Thursday 16 June 2011

Landing


 Biraz uçak havası solumuş herkes bilir. Uçuşların en riskli bolumu kalkış ve iniştir. Kalkalı çok oldu, uzun zamandır inilmesi gerekiyor ancak bazı özel sebeplerden dolayı bir süredir ineceğimiz alanın etrafında turluyoruz. İki seçenek görünüyor. Birincisi benzin bitmez diye dua edip mümkün olduğu kadar uçuşu uzatmak. Öteki, bu riski göze almadan bir an önce kendi inisiyatifimizle inişe geçmek. Ama bir şekilde inilecek. 

Uçak benzetmesinden farklı olarak ekonomik büyüme ne kadar uzun olur ve bu süreçte ne denli büyük dengesizlikler yaratılırsa iniş o kadar sancılı geçer. Yanlışlarda ısrar kriz doğurur. Kim ne çeşit ekonomik teorilerle bu durumun “yeni ortam” olduğunu ve sürdürülebilirliğini kanıtlamaya çalışırsa çalışsın durum değişmez. Yer çekimi herkese adil davranır. Bunun en ekstrem örneği 2008 krizidir. İnmek istemeyenleri indirdiler bu krizde.  Beklenmedik bir yerden.  Sonrası bildiğiniz gibi.

Son Yunanistan örneği bize bir şey daha öğretmiş olmalı. Doğru politikaların uygulanmaya başlaması başarı için bir garanti olmadığı gibi piyasalar için de bir alım fırsatı da yaratmadı. Geçen senen açıklanan ekonomik paketleri alımla kutlayanlar maalesef yaslı gözlerle su anki tabloyu izlemekte. Doğru politikaların belirlenip uygulanmaya koyulması bir sürecin başlangıcıdır, bitişi değil. Bunlar çok dramatik örnekler oldu diyenleriniz olabilir. Onlara daha yumuşak iniş olan Hindistan örneğine bakmalarını öneririm. Bu sürecin nasıl geçirildiğini bu ülkede piyasaların son aylardaki performansından izleyebilirler. 

Dengesizliklerden kurtulmak için kemer sıkmak aynı zamanda can da sıkar. Sıkmalı, yoksa bir işe yaramaz. Mali ve/veya para politikaları uygulanarak başlatılan bu dönem, dengesizliklerin boyutu ve hedeflenen noktanın uzaklığı ile doğru orantılı olarak uzun bir süreç olabilir. Bu ekonomik politikaların uygulanacak olması her ne kadar orta ve uzun vadede gerekli ve olumlu olsa da kısa vade de ekonominin büyük kesimini üzer. İşin bir başka boyutu da belirsizliktir.
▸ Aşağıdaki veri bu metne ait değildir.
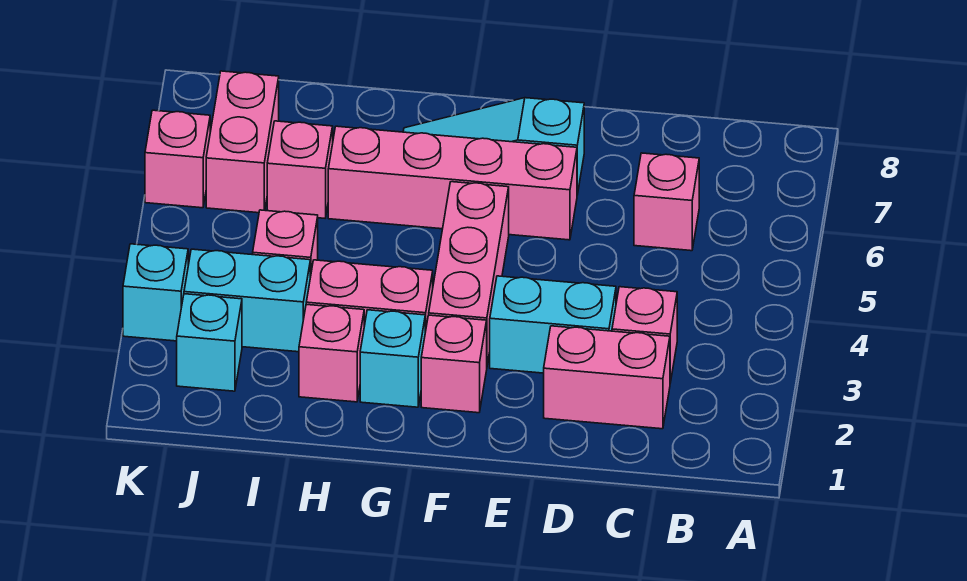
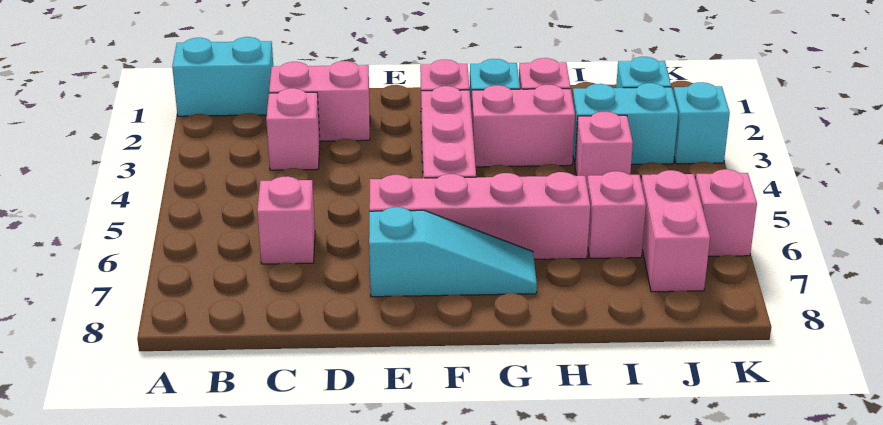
cyan brick D3:E3 level 1 -> cyan brick A1:B1 level 1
Bu süreçlerde iki belirsizlik ön plana çıkar. Birincisi ekonomik politika belirsizliği (policy or regulatory uncertainty). Bu hangi araçlar kullanılacak ve hangi sektörler hedeflenecek belirsizliğidir. İkincisi ise “akşamdan kalmışlar” belirsizliğidir. Bunların tespiti güç olduğundan dikkatli davranmak gerekir.